Gore sold Current TV to al-Jazeera for $500 million in January. But Terenzio claims it was his idea to link the two companies, as he had been seeking ways to create an English-speaking version of al-Jazeera, a news broadcaster with headquarters in Qatar.
Terenzio claims he was responsible for reprogramming China Central Television for U.S. audiences and that he understood how to sway political and public opinion to accept the concept.
In late 2011, court papers say, he created a presentation called "Path to U.S. Distribution" for al-Jazeera to a principal at Colony Capital named Richard Nanula.
Nanula presented the concept to Richard Blum, the husband of U.S. Sen. Dianne Feinstein, D-Calif. Blum is on the board of directors at Current TV.
Blum showed the concept to Gore, who at first hated the idea, court papers claim.
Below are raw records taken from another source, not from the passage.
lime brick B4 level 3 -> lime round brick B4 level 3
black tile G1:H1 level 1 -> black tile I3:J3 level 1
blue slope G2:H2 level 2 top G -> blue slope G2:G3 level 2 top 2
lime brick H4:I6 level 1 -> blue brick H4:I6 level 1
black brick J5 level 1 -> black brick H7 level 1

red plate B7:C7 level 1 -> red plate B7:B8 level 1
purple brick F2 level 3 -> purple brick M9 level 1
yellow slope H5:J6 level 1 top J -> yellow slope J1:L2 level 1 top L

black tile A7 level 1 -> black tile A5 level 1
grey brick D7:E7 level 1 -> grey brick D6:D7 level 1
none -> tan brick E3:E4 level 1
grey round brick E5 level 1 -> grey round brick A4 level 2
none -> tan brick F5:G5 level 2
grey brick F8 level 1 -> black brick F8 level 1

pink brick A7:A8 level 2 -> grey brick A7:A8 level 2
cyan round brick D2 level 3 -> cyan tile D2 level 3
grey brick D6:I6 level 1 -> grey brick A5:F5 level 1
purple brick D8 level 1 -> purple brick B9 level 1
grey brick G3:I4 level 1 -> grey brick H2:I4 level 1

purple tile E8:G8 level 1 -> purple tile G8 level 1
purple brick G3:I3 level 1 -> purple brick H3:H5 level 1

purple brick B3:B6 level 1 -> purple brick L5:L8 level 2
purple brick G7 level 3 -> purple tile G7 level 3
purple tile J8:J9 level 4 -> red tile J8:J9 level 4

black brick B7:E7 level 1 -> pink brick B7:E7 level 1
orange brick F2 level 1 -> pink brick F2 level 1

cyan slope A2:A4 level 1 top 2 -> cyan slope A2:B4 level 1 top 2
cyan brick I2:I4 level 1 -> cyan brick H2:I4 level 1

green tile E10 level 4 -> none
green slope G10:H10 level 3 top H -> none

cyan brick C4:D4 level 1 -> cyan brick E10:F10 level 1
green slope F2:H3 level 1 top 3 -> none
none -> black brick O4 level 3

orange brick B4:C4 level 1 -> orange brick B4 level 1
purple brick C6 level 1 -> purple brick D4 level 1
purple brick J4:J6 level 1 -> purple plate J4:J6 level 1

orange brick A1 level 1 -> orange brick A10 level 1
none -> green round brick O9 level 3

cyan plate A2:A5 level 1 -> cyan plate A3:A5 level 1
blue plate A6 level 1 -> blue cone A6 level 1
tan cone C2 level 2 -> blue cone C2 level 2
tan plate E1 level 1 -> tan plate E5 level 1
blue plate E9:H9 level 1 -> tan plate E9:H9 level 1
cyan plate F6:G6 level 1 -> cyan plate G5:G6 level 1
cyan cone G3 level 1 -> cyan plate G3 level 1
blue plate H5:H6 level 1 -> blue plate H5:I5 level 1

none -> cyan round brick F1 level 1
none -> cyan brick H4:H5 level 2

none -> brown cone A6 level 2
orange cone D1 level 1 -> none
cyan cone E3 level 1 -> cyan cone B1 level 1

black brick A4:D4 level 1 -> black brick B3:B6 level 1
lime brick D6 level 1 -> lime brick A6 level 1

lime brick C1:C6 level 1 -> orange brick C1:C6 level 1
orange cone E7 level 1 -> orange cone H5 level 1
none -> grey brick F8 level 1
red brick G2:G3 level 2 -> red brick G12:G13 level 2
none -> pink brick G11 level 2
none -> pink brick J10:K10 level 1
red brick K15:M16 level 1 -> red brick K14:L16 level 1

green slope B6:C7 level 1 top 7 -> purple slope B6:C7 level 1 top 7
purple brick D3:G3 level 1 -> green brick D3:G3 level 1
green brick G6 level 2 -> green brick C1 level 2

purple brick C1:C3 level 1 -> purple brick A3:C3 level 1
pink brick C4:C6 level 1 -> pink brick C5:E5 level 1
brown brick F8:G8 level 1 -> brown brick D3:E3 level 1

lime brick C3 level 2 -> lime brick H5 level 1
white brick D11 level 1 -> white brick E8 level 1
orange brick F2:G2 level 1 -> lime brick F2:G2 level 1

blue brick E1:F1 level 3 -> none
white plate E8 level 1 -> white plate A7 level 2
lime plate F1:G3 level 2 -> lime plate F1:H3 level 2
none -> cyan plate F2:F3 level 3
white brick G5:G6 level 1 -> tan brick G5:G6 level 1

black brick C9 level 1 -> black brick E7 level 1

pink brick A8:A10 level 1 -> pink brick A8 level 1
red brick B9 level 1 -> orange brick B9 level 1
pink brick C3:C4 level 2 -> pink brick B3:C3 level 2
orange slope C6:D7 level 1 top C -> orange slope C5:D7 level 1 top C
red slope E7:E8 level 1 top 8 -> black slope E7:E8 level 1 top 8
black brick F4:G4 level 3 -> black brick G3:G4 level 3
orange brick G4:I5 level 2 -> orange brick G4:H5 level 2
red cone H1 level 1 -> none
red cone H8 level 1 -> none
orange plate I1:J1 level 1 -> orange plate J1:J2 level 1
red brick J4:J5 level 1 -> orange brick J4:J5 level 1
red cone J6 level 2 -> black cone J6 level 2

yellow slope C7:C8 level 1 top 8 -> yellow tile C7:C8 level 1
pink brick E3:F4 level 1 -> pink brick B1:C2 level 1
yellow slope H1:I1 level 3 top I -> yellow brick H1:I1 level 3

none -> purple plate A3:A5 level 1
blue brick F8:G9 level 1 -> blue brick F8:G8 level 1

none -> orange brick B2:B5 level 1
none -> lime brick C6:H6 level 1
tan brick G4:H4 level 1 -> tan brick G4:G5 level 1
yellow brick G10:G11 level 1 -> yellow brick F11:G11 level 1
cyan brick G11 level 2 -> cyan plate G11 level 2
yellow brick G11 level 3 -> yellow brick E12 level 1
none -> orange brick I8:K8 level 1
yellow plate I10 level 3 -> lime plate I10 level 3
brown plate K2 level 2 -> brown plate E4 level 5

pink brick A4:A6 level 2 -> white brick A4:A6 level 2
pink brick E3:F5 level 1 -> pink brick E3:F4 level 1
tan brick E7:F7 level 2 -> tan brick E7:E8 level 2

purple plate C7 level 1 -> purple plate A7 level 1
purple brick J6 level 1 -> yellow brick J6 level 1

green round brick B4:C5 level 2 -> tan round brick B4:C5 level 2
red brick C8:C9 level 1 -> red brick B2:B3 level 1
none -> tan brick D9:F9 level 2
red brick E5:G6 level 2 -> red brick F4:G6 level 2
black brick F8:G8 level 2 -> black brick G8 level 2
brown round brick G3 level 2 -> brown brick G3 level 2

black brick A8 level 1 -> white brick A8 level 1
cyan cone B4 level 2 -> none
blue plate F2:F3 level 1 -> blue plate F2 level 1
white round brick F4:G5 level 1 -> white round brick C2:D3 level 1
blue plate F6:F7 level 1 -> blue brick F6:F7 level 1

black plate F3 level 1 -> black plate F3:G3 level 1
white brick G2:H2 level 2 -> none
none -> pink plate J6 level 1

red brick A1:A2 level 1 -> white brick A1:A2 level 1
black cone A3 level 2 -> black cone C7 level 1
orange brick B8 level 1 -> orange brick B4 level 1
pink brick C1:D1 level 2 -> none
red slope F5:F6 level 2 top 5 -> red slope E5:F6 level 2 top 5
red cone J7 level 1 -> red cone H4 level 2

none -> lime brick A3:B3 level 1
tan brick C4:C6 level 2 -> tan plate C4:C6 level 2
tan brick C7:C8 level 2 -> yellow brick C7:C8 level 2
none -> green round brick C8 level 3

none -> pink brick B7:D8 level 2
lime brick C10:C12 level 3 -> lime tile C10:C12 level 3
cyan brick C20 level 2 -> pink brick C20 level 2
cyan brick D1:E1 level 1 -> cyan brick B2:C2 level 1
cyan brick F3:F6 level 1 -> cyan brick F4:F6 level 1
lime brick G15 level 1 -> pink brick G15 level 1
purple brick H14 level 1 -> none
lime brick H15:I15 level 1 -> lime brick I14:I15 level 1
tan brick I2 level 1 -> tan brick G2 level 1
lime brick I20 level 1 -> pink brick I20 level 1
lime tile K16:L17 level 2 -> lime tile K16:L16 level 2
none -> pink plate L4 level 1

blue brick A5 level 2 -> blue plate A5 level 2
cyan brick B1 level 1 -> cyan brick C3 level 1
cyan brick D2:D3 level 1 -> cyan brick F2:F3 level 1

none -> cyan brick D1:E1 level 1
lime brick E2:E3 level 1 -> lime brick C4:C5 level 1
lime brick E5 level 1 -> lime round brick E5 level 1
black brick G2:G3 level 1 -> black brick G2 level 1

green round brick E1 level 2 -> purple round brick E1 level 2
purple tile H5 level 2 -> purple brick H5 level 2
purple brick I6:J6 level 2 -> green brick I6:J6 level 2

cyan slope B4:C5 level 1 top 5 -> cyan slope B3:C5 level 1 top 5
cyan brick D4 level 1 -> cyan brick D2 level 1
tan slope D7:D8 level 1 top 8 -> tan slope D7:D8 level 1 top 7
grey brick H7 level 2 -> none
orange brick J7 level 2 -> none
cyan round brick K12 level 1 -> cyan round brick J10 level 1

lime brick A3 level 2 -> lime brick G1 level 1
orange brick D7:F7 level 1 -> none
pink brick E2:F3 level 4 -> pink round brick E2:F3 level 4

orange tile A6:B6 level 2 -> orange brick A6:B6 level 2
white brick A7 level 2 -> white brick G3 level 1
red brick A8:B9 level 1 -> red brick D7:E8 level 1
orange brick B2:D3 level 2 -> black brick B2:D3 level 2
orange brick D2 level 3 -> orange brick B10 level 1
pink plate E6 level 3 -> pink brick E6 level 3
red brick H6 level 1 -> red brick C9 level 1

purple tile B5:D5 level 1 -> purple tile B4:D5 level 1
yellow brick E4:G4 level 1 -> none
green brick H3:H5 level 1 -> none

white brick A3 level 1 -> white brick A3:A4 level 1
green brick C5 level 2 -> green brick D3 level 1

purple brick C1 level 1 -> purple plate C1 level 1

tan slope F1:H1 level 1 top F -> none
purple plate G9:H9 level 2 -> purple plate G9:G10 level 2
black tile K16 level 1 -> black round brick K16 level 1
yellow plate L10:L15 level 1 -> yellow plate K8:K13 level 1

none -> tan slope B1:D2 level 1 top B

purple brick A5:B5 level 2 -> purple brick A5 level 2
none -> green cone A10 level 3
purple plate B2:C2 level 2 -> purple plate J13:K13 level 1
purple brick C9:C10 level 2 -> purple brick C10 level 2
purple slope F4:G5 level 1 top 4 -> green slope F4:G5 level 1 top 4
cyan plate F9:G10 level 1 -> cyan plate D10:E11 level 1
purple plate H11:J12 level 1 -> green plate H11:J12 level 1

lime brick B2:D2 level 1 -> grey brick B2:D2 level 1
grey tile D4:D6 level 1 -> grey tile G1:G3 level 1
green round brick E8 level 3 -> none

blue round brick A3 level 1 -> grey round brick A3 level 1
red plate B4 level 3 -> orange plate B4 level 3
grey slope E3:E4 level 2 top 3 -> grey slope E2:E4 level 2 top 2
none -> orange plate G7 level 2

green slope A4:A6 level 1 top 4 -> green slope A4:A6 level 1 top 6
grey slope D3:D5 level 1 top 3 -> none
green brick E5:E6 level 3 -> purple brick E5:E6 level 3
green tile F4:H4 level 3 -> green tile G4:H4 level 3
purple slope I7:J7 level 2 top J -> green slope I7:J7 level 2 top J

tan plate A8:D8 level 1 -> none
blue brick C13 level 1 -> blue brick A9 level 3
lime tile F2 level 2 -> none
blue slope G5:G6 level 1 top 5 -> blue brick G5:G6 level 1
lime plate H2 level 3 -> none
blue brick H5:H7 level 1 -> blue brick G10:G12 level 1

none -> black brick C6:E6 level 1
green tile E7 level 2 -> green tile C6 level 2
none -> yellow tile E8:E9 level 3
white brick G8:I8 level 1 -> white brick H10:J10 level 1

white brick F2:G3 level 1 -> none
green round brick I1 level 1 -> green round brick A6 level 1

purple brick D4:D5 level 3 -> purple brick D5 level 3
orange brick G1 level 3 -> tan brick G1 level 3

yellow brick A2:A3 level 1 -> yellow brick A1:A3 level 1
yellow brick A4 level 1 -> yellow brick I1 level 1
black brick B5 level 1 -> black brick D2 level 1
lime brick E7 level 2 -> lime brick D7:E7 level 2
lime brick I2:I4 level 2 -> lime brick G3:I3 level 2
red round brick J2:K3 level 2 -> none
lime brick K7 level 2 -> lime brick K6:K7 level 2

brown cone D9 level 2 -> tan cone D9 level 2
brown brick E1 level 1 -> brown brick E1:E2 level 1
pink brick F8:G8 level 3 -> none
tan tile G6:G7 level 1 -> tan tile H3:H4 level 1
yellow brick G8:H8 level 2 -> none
At some point, however, Gore had a "change of heart," court papers say. But Terenzio wasn't a participant in the deal after that, even though there was a "mutual understanding that Terenzio would be compensated if Current TV utilized his idea to consummate a sale to al-Jazeera," court papers say.
The Hollywood Reported said Thursday Terenzio is suing Gore for breach of implied agreement, unjust enrichment and "quantum meruit," which means "what one has earned."
Terenzio is seeking $15 million in damages, the Reporter said.